As of 2011, Pakistan possesses a wide variety of nuclear capable medium range ballistic missiles with ranges up to 2500 km.[113] Pakistan also possesses nuclear tipped Babur cruise missiles with ranges up to 700 km. In April 2012, Pakistan launched a Hatf-4 Shaheen-1A, said to be capable of carrying a nuclear warhead designed to evade missile-defense systems.[114] The Babur cruise missile range can also be extended to 1000 km or more. These land-based missiles are controlled by Army Strategic Forces Command of Pakistan Army.

Pakistan is also believed to be developing tactical nuclear weapons for use on the battlefield with ranges up to 60 km such as the Nasr missile. According to Jeffrey Lewis, director of the East Asia Non-proliferation Program at the Monterey Institute of International Studies, citing a Pakistani news article,[115] Pakistan is developing its own equivalent to the Davy Crockett launcher with miniaturized warhead that may be similar to the W54.[116]

Aerial systems

The Pakistan Air Force (PAF) is believed to have practiced "toss-bombing" in the 1980s and 1990s, a method of launching weapons from fighter-bombers which can also be used to deliver nuclear warheads.[citation needed] The PAF has two dedicated units (No. 16 Black Panthers and No. 26 Black Spiders) operating 18 aircraft in each squadron (36 aircraft total) of the JF-17 Thunder, believed to be the preferred vehicle for delivery of nuclear weapons.[117] These units are major part of the Air Force Strategic Command, a command responsible for nuclear response. The PAF also operates a fleet of F-16 fighters, of which 18 were delivered in 2012 and confirmed by General Ashfaq Parvez Kayani, are capable of carrying nuclear weapons. With a third squadron being raised, this would bring the total number of dedicated nuclear capable aircraft to a total of 54.[118] The PAF also possesses the Ra'ad air-launched cruise missile which has a range of 350 km and can carry a nuclear warhead with a yield of between 10kt to 35kt.[119]

It has also been reported that an air-launched cruise missile (ALCM) with a range of 350 km has been developed by Pakistan, designated Hatf 8 and named Ra'ad ALCM, which may theoretically be armed with a nuclear warhead. It was reported to have been test-fired by a Mirage III fighter and, according to one Western official, is believed to be capable of penetrating some air defence/missile defence systems.[120]

Naval systems

The Pakistan Navy was first publicly reported to be considering deployment of nuclear weapons on submarines in February 2001. Later in 2003 it was stated by Admiral Shahid Karimullah, then Chief of Naval Staff, that there were no plans for deploying nuclear weapons on submarines but if "forced to" they would be.
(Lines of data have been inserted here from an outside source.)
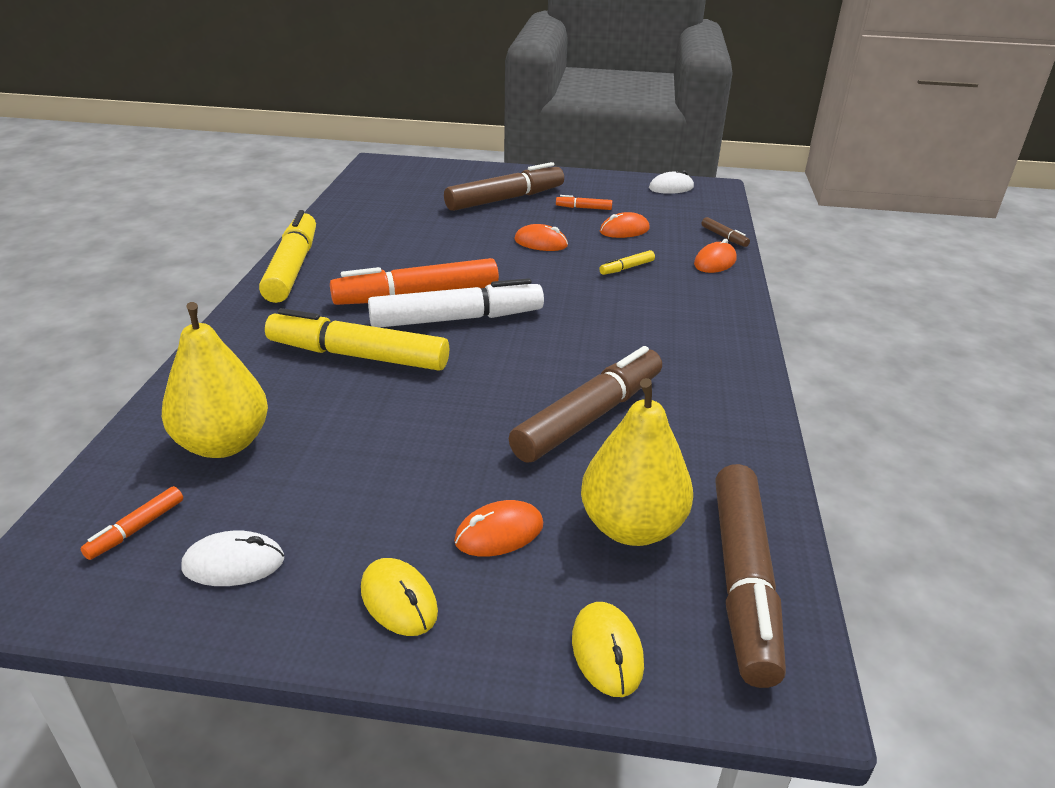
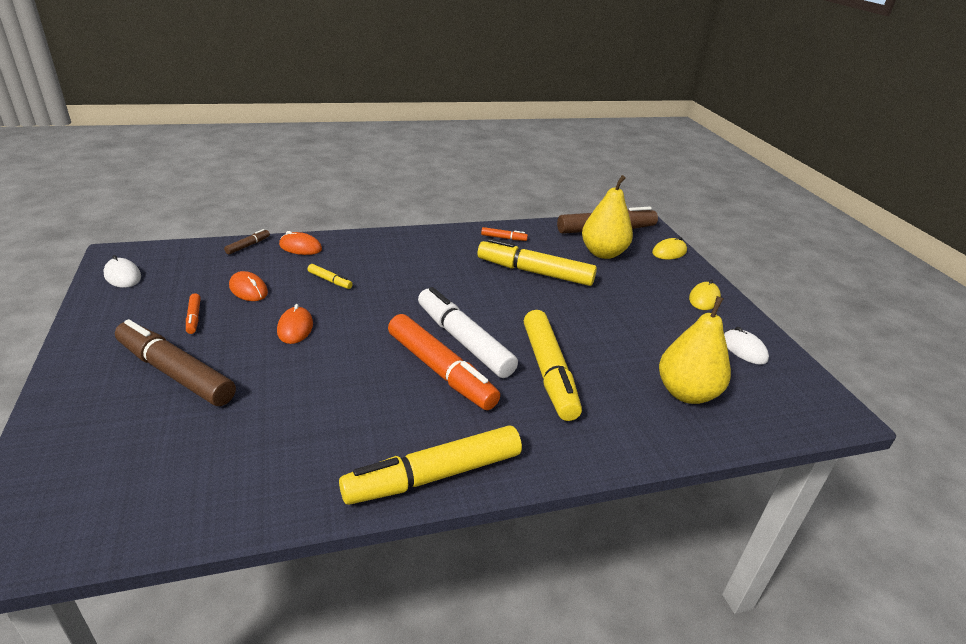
camera: 115 degrees left, 0 degrees up
(136, 529) = (769, 392): orange marker -> orange marker (503, 238)
(499, 533) = (642, 283): orange mouse -> none
(589, 417) = (535, 272): brown marker -> yellow marker

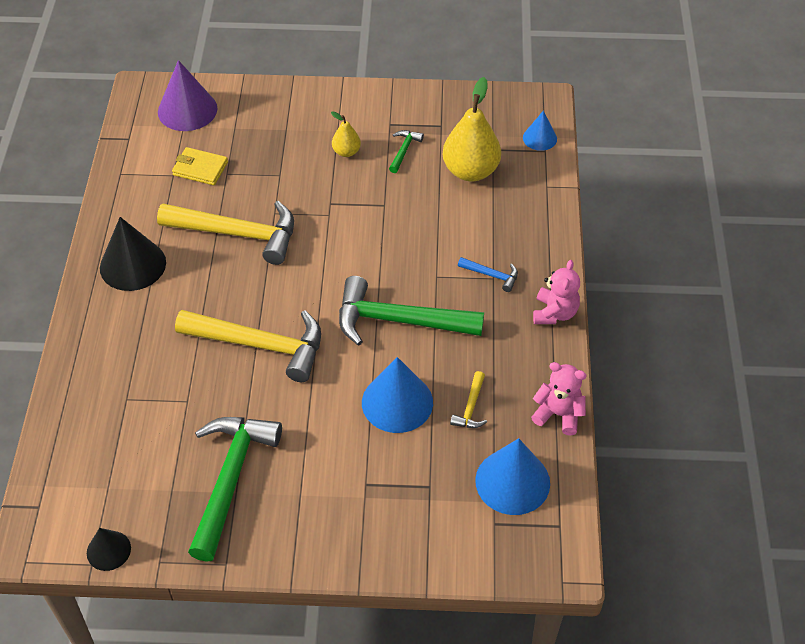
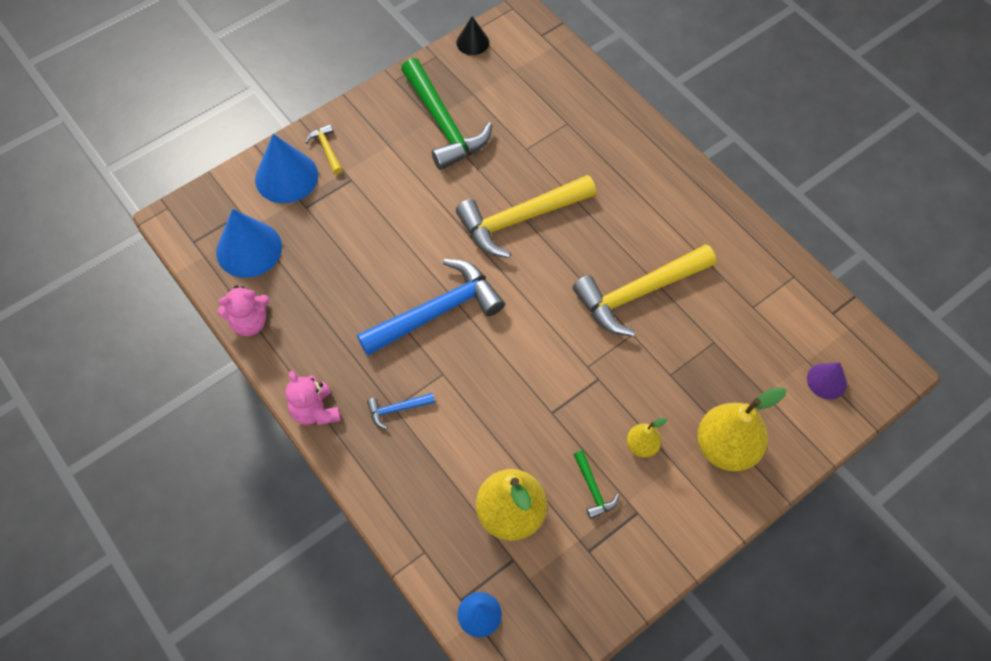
camera: 140 degrees right, 10 degrees up
(133, 265) = (682, 211): black cone -> none
(187, 110) = (826, 381): purple cone -> purple cone, size x0.57
(200, 169) = (740, 330): yellow wallet -> none
(295, 119) = (726, 447): none -> yellow pear
(397, 402) = (380, 248): blue cone -> blue cone (286, 177)
(399, 320) = (437, 312): green hammer -> blue hammer
(470, 407) = (322, 281): yellow hammer -> yellow hammer (327, 149)

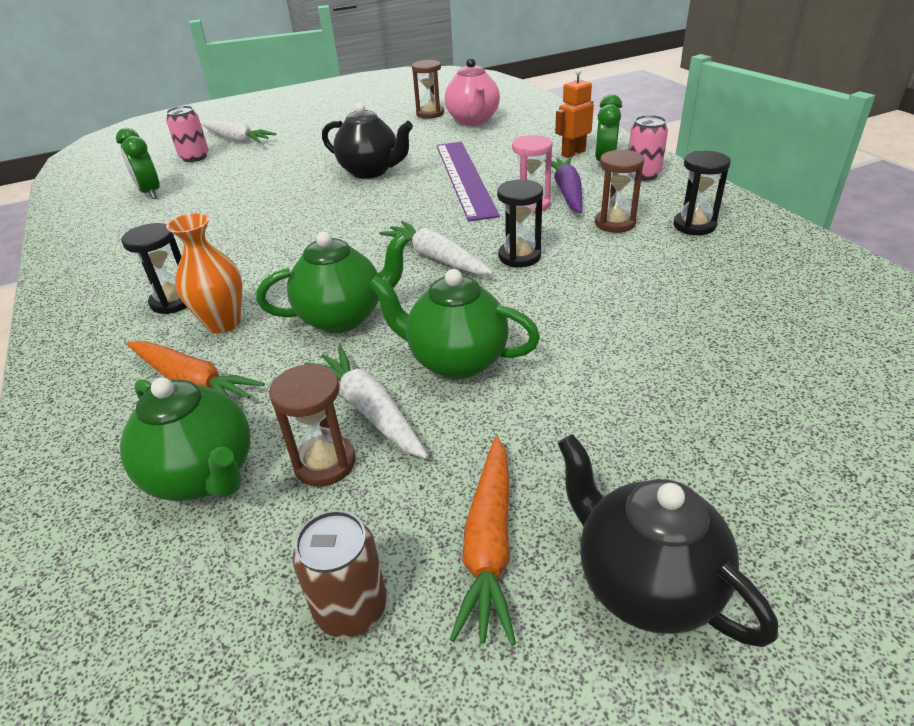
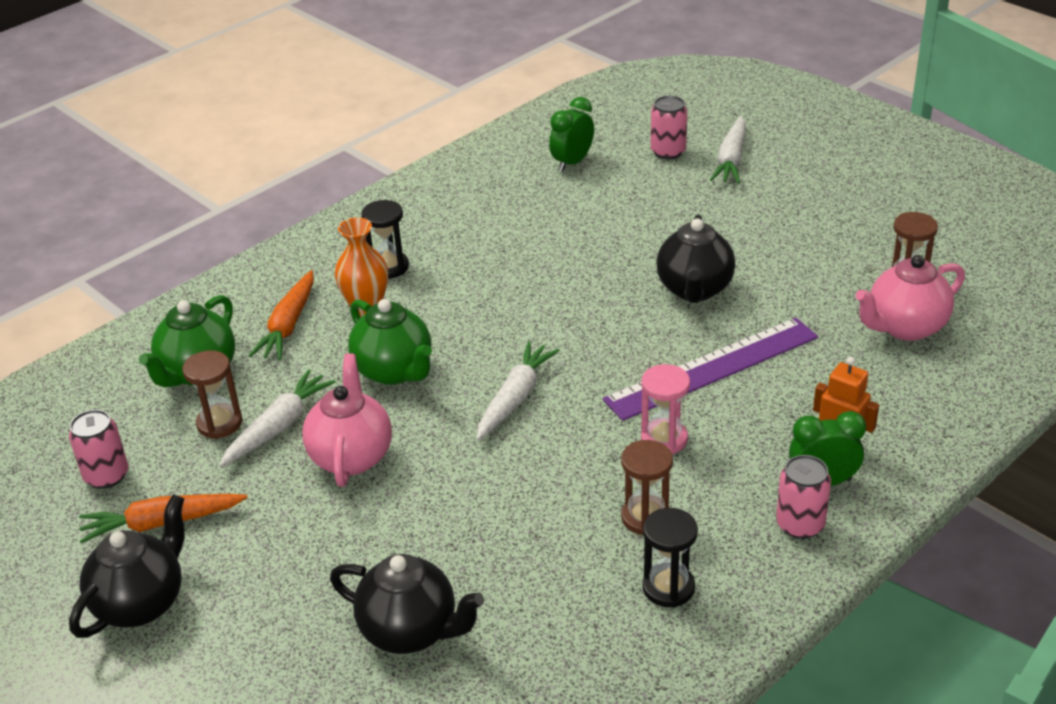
camera: 70 degrees right, 0 degrees up
(351, 608) = (106, 475): brown can -> pink can
(456, 360) = (351, 456): green teapot -> pink teapot
(519, 256) = (540, 456): black hourglass -> none
(567, 192) = (712, 463): purple carrot -> none
(727, 352) = (411, 631): none -> black teapot

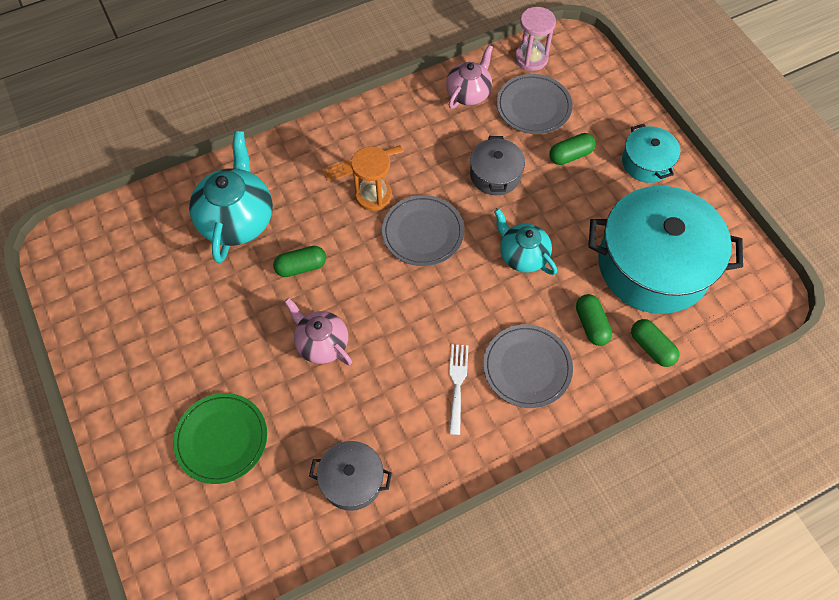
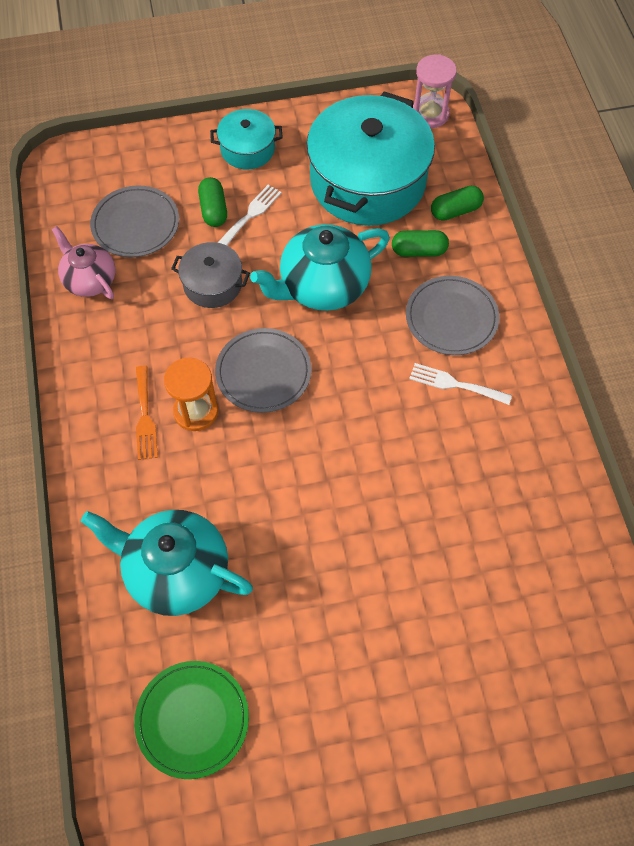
camera: 75 degrees left, 0 degrees up
(221, 439) = (468, 637): green plate -> green plate (192, 719)
(301, 267) = (268, 509): green capsule -> none
(321, 343) = (375, 507): pink teapot -> none
(352, 480) = (541, 508): grey pot -> none
(522, 255) = (322, 287): turquoise teapot -> turquoise teapot, size x1.61
(531, 58) = (67, 207): pink hourglass -> pink hourglass (430, 114)
(575, 183) = (250, 215): none -> white fork

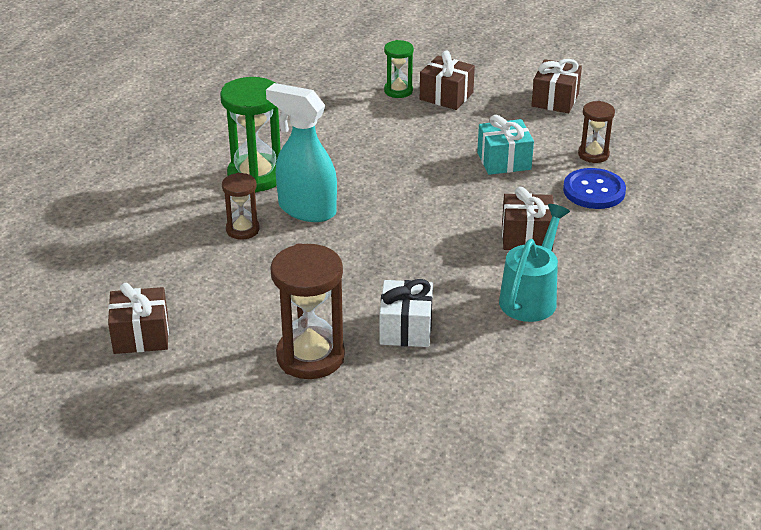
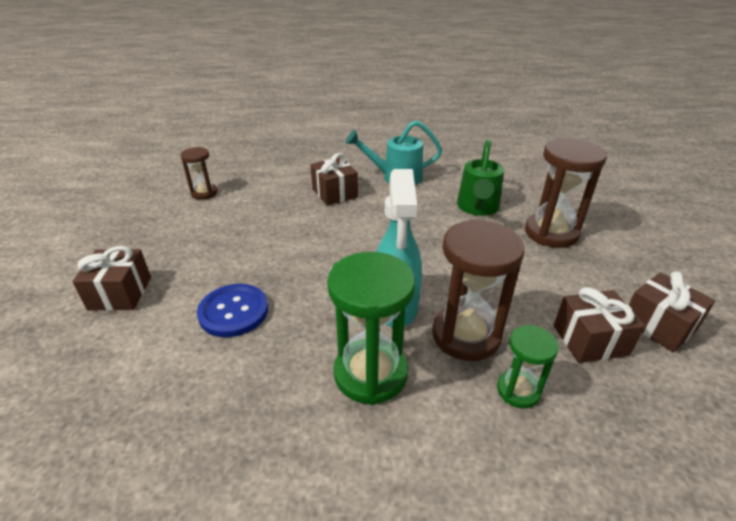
camera: 120 degrees left, 0 degrees up
(242, 229) = (466, 335): brown hourglass -> brown hourglass, size x1.80
(398, 91) = (114, 334): green hourglass -> green hourglass (518, 390)
(406, 328) = (477, 208): white gift -> green watering can
(504, 161) = (236, 227): turquoise gift -> none
(555, 100) = (113, 229): brown gift -> brown gift (590, 340)
(594, 191) = (256, 183): blue button -> blue button (233, 311)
In 2004, Pakistan Navy established the Naval Strategic Forces Command and made it responsible for countering and battling naval-based weapons of mass destruction. It is believed by most experts that Pakistan is developing a sea-based variant of the Hatf VII Babur, which is a nuclear-capable ground-launched cruise missile.[121] With a stockpile of plutonium, Pakistan would be able to produce a variety of miniature nuclear warheads which would allow it to nuclear-tip the C-802 and C-803 anti-ship missiles as well as being able to develop nuclear torpedoes, nuclear depth bombs and nuclear naval mines.[citation needed]

Future delivery systems

Nuclear submarine

In response to INS Arihant, India's first nuclear submarine, the Pakistan Navy pushed forward a proposal to build its own nuclear submarine as a direct response to the Indian nuclear submarine program.[122][123][124] Many U.S. military experts believe that Pakistan has the capability of building a nuclear submarine and is ready to build such a fleet, but Pakistan's Navy has cautiously monitored the status of India’s development of nuclear submarines, and has reserved the right to take appropriate measures in response.[125] Finally in 2012, the Navy announced it would start work on and construction of a nuclear submarine to better meet the Indian Navy's nuclear threat.[126] According to the Navy, the nuclear submarine is an ambitious project, and will be designed and built indigenously. However, the Navy stressed that "the project completion and trials would take anywhere from between 5 to 8 years to build the nuclear submarine after which Pakistan would join the list of countries that has a nuclear submarine."[126]